Growing up in Kenya, we followed a family tradition of children being sent to live with their grandparents between the ages of 7 and 11.  My parents lived in a city while my grandparents lived in the rural area. Thus, my siblings and I were sent to my grandparents to be educated in the ways of the community: culture, norms, values, customs, rituals, folklore, etc. Each story we were told had a moral lesson illustrating a societal norm. We greatly respected my grandparents, and by extension the elderly in the community for the wisdom they embodied. When the need for conflict resolution arose, we were told to take it to the “Jorieko” meaning, ¨the wise ones.¨ I date my interest in the elderly to this period, and I have been fascinated by seniors ever since. My grandmother did not like going to the city because it represented a loss of authority for her, feeling much more at home with the practice of rural customs and lifestyles. And I have often pondered my grandmother’s sentiments when reflecting upon how still very much more traumatic it would be to be forced out of one’s country and culture entirely, for political reasons.

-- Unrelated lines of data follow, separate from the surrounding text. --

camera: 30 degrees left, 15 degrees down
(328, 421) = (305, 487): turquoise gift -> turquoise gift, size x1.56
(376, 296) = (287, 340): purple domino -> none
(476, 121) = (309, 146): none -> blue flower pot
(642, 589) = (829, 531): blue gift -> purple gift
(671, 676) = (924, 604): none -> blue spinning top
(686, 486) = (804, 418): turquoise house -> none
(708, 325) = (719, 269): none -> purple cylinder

 My central career objective is to spend the balance of my professional life developing culturally sensitive mental health delivery models for African immigrants and refugees, especially older residents, always linking research to practice. I hope to serve as a teacher, consultant, researcher, and clinician in my area of expertise. Your doctoral program will help me to become a well rounded intellectual and scholar concerning the mental health and public policy issues faced by or affecting our senior populations, especially first-generation immigrants. Since I am myself an immigrant from Africa to the US, and now embarking on middle age at 44, I feel uniquely qualified for the development of a research interest in this area since I have a well refined capacity to empathize with the stresses that immigrant families and individuals from Africa must bear, the difficulties of cultural adjustment, migration trauma, etc.  I look forward to shouldering increasing professional responsibility in my work with African immigrants and refugees, institutions of higher learning, and social work professionals: conducting research and designing culturally appropriate, integrative mental health service models. It is painfully clear to me that social service agencies lack the necessary expertise in the development and implementation of culturally specific and appropriate mental health services for immigrants and refugees from Africa, as well as other regions of the world, and I ask for the opportunity and profound privilege of devoting my life to this cause.

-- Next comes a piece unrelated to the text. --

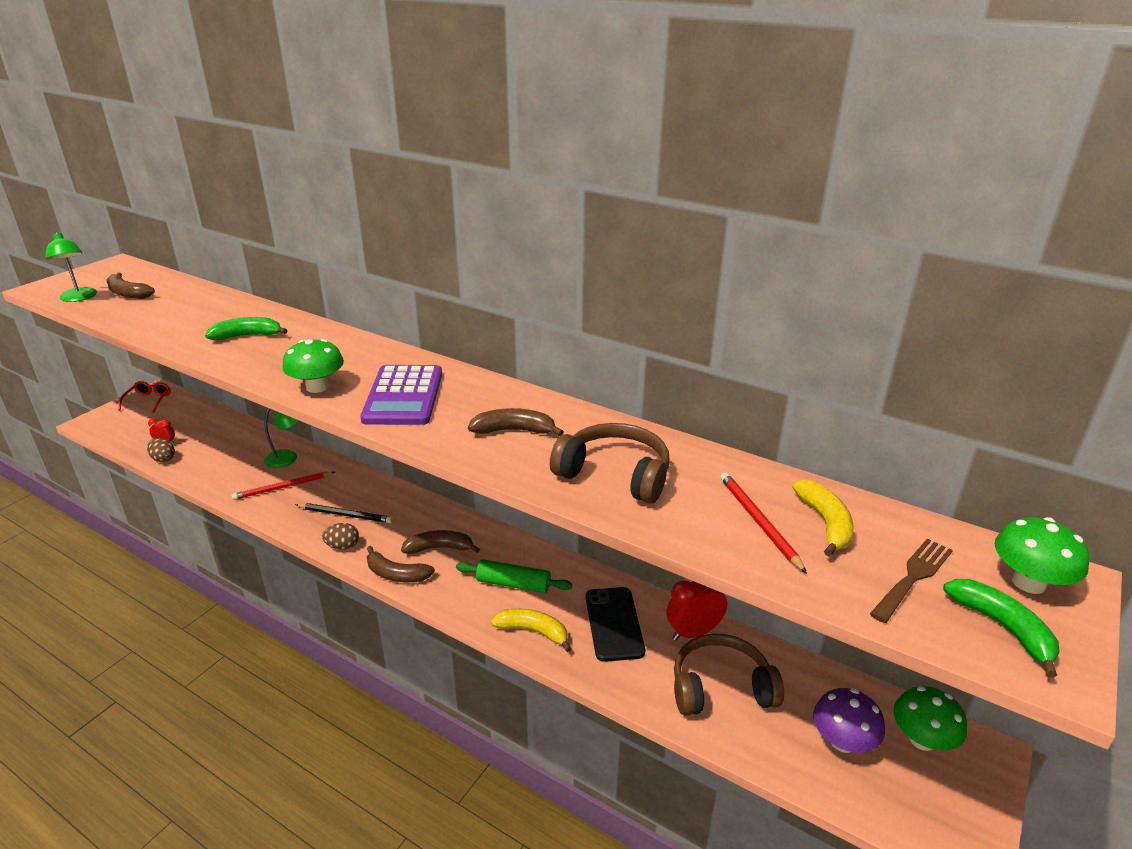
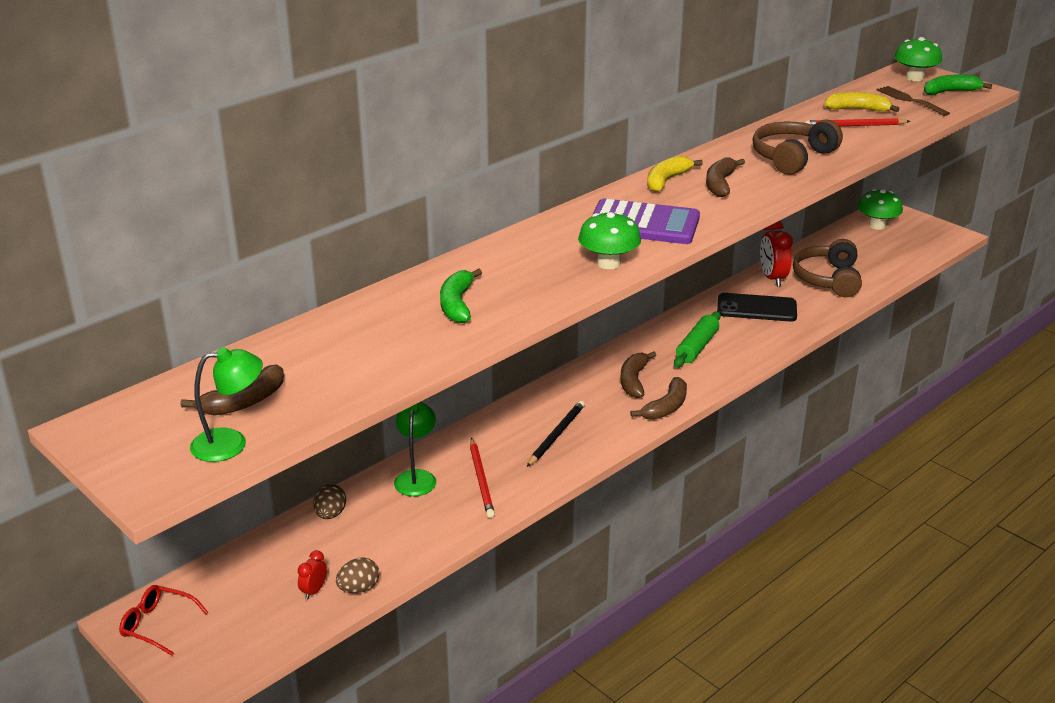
camera: 75 degrees left, 0 degrees up
(343, 546) = (611, 438): brown egg -> brown egg (330, 514)
(533, 631) = (758, 344): yellow banana -> yellow banana (666, 180)
(842, 741) = (877, 249): purple mushroom -> none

I am also interested in the opportunity afforded by your program to attain a dual degree in social work and psychology, since I am concerned with the mental health issues of immigrant populations and this would help to refine my capacity to perform creative, cutting-edge research in this area. As a social worker, I am interested in promoting greater levels of social inclusion for immigrants from Africa and the study of psychology would help me to understand the mental health aspects of that inclusion. I am particularly excited about the possibility of studying under Professor XXXX whose research interest is in the area of clinical gerontology and racial and ethnic variations of service delivery to the elderly. I thank you for considering my application to your program.